Loot is the lifeblood of an RPG dungeon crawl. Players push deeper into the darkness with the promise of gold and magic items shining in their minds. But after a while, another pile of coins or another +1 sword just isn’t enough. The treasure itself should tell a story. That’s where dark treasures comes in.
These strange, cursed, or eerie objects that make players lean forward at the table. Most of the time they’re less like rewards and more like choices. Do you risk taking them? Do you dare use them? What does it mean if you keep them?
Adding a twist to a dark treasure turns a routine chest of gold into a session highlight. Instead of being forgotten on a character sheet, these items echo through the campaign, shaping character arcs, fuelling plotlines, and reminding your players that everything has a price.
Why Add Dark Treasures?
Dark treasures are by their nature memorable. Players will always remember the gem that whispered to them or the idol that brought them misfortune. Because of this, the treasure becomes part of the narrative rather than just another line of loot.
This creates the potential for player choice. It’s a dilemma they need to address in the fiction. Should they keep it? Destroy it? Pass it on to some other soul? It’s also a way to reinforce themes of your campaign, be it cosmic horror, grim fantasy, or weird science fantasy depending on your campaign’s vibe.
10 Examples of Dark Treasures
Below are a handful of tainted, story-driven items to drop into your game tonight. Each carries not just power but also consequences that will drive your story forward.
- Cloak of the Rat King: Made from the pelts of shadow rats, this cloak grants the ability to move unseen in shadows and command vermin. The more it is used, the more rat-like features the wearer develops, including sharp teeth, a keen sense of smell, and a craving for putrid flesh.
- Blood Quill: A feather quill that only writes in the user’s blood. It can create powerful binding contracts and curses but gradually weakens the user physically.
- Sceptre of Pestilence: A sceptre that can summon swarms of diseased vermin to do the wielder’s bidding. Using it infests the wielder’s body with parasites, causing painful sores and unrelenting itching.

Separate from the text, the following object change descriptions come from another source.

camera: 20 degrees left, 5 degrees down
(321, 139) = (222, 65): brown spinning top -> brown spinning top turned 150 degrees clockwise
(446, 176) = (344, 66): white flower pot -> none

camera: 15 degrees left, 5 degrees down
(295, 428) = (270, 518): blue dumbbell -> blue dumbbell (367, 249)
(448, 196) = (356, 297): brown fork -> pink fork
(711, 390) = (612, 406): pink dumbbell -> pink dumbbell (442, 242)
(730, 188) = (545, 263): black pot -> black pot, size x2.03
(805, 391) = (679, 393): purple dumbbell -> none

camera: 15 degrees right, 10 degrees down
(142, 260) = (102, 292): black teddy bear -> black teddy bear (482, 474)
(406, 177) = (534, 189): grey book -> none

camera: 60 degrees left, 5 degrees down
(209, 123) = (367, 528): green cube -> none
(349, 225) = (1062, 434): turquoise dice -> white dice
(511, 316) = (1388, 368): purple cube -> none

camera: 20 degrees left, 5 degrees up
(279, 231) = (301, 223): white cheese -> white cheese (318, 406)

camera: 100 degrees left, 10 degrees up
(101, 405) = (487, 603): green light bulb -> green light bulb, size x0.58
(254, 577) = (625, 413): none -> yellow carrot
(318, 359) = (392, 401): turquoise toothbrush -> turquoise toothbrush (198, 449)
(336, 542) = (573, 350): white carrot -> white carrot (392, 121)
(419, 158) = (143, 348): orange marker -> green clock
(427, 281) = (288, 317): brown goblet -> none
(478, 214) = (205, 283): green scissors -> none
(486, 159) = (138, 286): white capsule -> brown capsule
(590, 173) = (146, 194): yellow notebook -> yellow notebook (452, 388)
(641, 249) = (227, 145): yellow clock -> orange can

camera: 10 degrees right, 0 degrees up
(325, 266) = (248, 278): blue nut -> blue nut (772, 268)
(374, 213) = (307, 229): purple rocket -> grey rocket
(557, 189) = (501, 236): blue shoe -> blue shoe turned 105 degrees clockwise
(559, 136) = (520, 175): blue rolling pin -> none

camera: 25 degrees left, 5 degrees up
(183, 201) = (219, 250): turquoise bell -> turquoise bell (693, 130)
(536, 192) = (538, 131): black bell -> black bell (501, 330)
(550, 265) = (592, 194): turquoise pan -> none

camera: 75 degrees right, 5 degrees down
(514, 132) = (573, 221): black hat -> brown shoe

- Sceptre of the Poisoned Grove: This sceptre that allows the user to manipulate plant life, causing rapid growth and entanglement. Each use spreads a toxic blight through the plants, eventually corrupting the wielder’s own body with creeping vines and toxic blooms.
- Mask of the Pharaoh: An ornate mask made from gold and lapis lazuli, bearing the likeness of a long-forgotten pharaoh. Wearing the mask bestows the wisdom of the ancients, enhancing knowledge and magical abilities. The longer the mask is worn, the more the user’s memories are replaced with those of the pharaoh.
- Tiara of the Enchanter: A delicate tiara that allows the wearer to charm and control the minds of others. Prolonged use causes the wearer’s memories to intermingle with those they control, leading to confusion and identity loss.
- Phantom’s Cloak: A tattered cloak that grants the wearer the ability to become intangible and pass through solid objects for a brief period. Each use makes the wearer increasingly insubstantial until they cannot regain their physical form.
- Manuscript of the Abyss: A manuscript that describes the abyssal depths and the creatures that dwell within. Each passage read draws the user’s mind closer to the abyss, causing them to hear the call of the depths and see monstrous shapes in the shadows.
- Book of Endless Agony: A tome bound in human flesh that details torture techniques and cursed rituals. The power of the book makes the reader feel compelled to use these techniques to inflict gratuitous pain.
- Sepulchral Lantern: A lantern made from human bones that glows with a ghostly light. Lighting it summons the souls trapped within, who bewail their fate and drag the living into a spectral plane, where they are lost forever.
How to Use Dark Treasures in Play
We’ve got a great guide on how to use cursed items in your game, and here are a few highlights.
Introduce a cursed item or tainted trinket early to hint at greater dangers. NPCs might covet or fear the treasure, creating quests around keeping it safe (or destroying it).
To develop these into full blown subplots, let the curse grow worse the longer the item is kept, tying it into long-term play. Expand the consequences, pushing the characters closer to making a difficult decision. Let players experiment, worry, and scheme about what the treasure really does, and what they should do about it.
Expand Your Loot Tables
The examples above are just a taste. If you love using random roll tables and want dozens more ready-to-use items for your game, check out:
- 1d100 Dark Treasures: A full collection of cursed artifacts and story-driven loot to drop straight into your dungeons.
- 1d100 Pocket Loot: Perfect for smaller finds and everyday items with character, from strange curios to trinkets that feel lived-in.
Together, these resources give you 200 drop-in treasures that turn loot into adventure fuel.
Treasure should be more than just numbers on a character sheet. By adding dark treasures and cursed loot, you transform rewards into story engines. Players will talk about these items for sessions or years to come, reminiscing on not just the item, but the terrible plot threads that emanated from them. Make your loot dark, make it memorable, and most of all, make it matter.